Body mass index, C-reactive protein, and pancreatic cancer: A Mendelian randomization analysis to investigate causal pathways.

Abstract

To explore whether C-reactive protein (CRP) mediates the risk of body mass index (BMI) in pancreatic cancer (PC) and calculate the mediate proportion of CRP in this possible mechanism. Based on two-sample Mendelian randomization (TSMR), a two-step Mendelian randomization (TM) model was conducted to determine whether CRP was a mediator of the causal relationship between BMI and PC. The multivariable Mendelian randomization (MVMR) study was designed for mediating analysis and to calculate the mediating proportion mediated by CRP. BMI has a positive causal relationship with PC (n = 393 SNPs, OR = 1.484, 95% CI: 1.021-2.157, p< 0.05). BMI has a positive causal relationship with CRP (n = 179 SNPs, OR = 1.393, 95% CI: 1.320-1.469, p< 0.05).

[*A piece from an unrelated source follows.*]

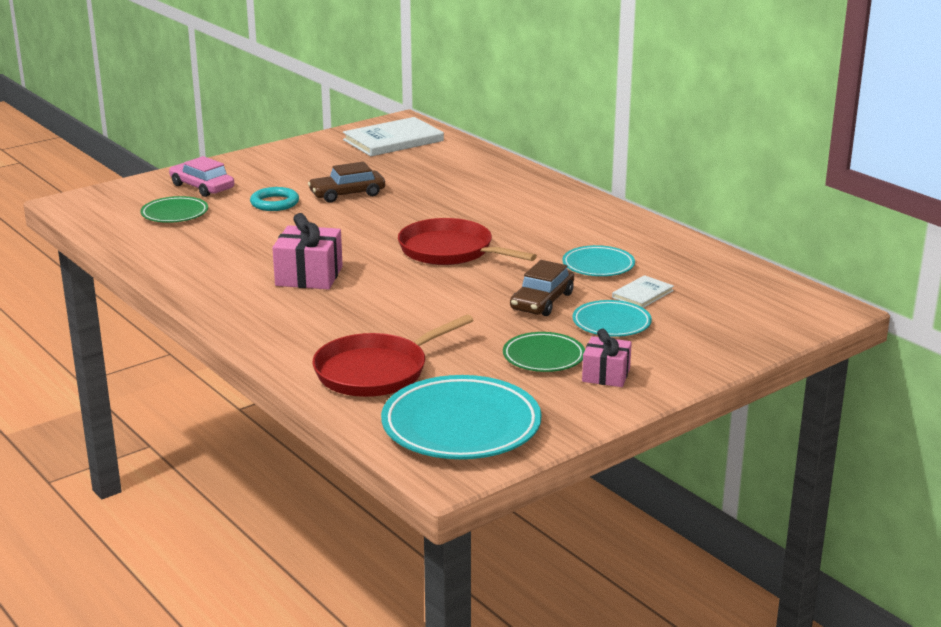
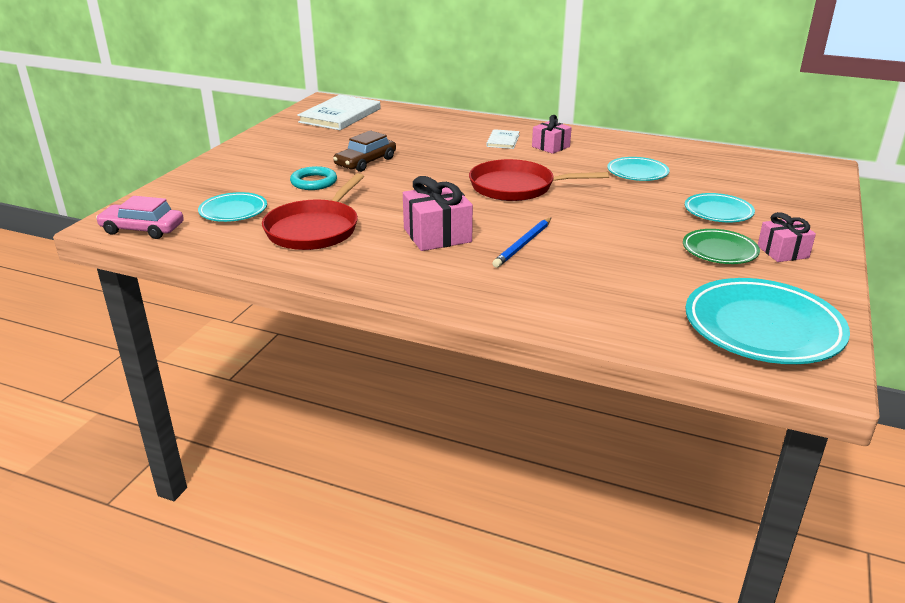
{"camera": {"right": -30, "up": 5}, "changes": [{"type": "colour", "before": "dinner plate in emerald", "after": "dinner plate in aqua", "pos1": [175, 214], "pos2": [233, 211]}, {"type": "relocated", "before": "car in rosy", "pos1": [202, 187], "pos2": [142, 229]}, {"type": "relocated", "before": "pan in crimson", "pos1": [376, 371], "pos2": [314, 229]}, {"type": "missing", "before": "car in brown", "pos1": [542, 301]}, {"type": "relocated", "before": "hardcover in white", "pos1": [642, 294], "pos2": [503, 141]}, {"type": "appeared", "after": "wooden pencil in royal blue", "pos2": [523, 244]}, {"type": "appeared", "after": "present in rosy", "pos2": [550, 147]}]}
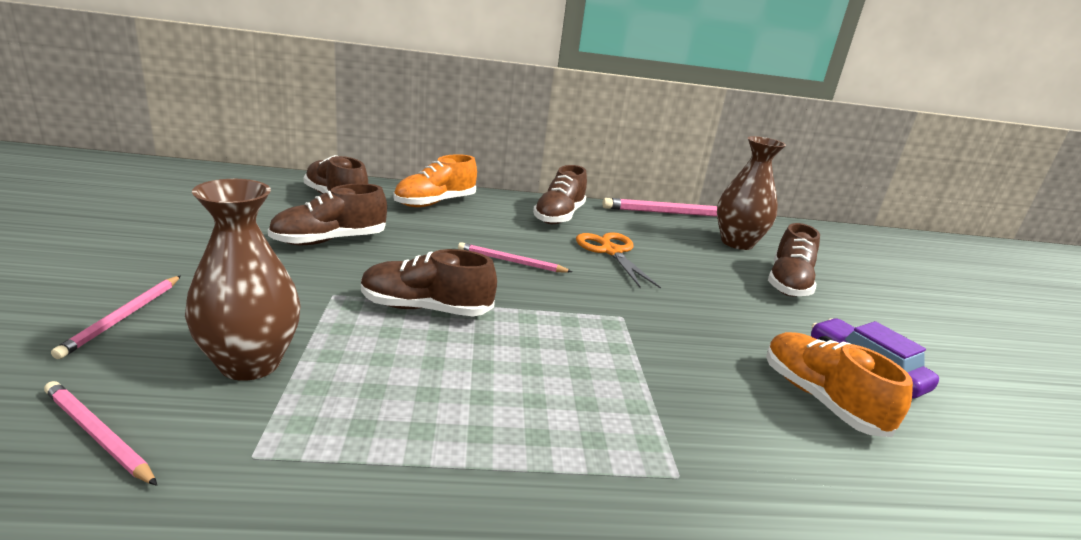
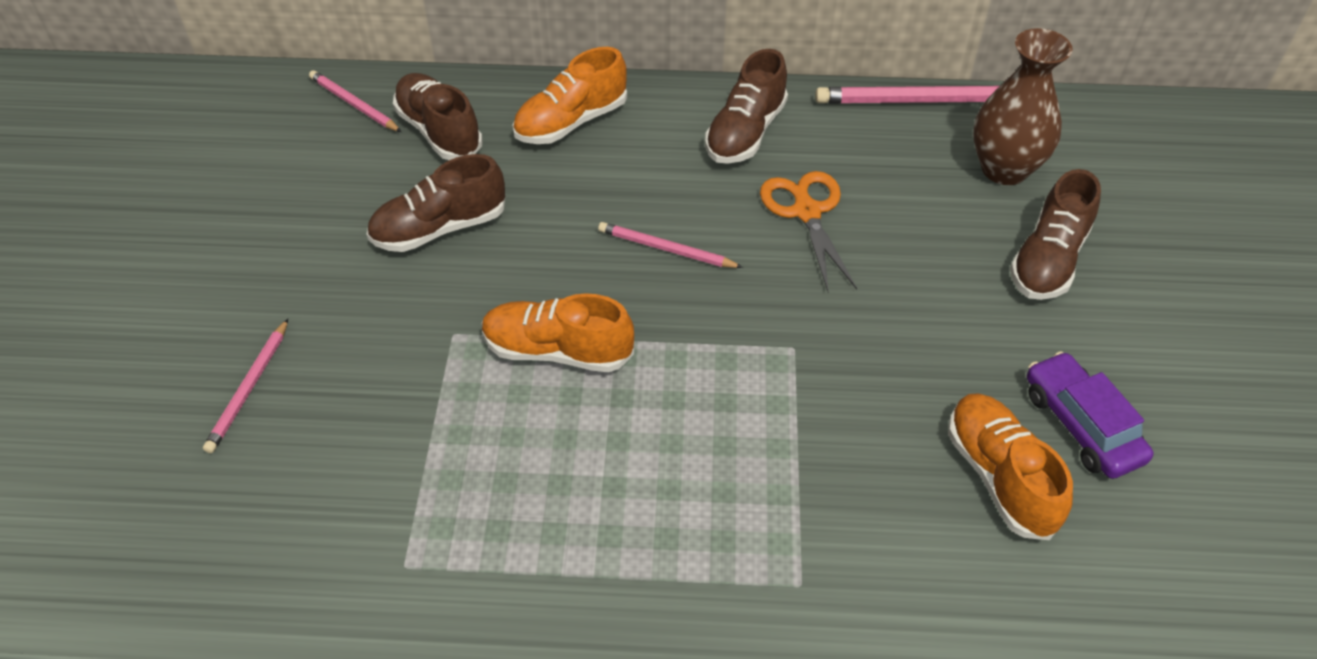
{"camera": {"right": 10, "up": 25}, "changes": [{"type": "relocated", "before": "wooden pencil in rosy", "pos1": [97, 435], "pos2": [354, 104]}, {"type": "missing", "before": "tall vase in brown", "pos1": [250, 363]}, {"type": "colour", "before": "shoe in brown", "after": "shoe in orange", "pos1": [425, 308], "pos2": [557, 351]}]}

CRP has a positive causal relationship with PC (n = 54 SNPs, OR = 1.348, 95% CI: 1.004-1.809, p< 0.05). After adjusting CRP, BMI has no causal relationship with PC (n = 334 SNPs, OR = 1.341, 95% CI: 0.884-2.037, p< 0.05). After adjusting BMI, there was still a positive causal relationship between CRP and PC (n = 334 SNPs, OR = 1.441, 95% CI: 1.064-1.950, p< 0.05). The mediating effect of CRP was 29%. In clinical practice, while actively advocating for weight loss among obese patients, we should focus on chronic inflammation levels in obese patients as well. In addition, anti-inflammatory dietary patterns and appropriate physical activity are important in preventing PC.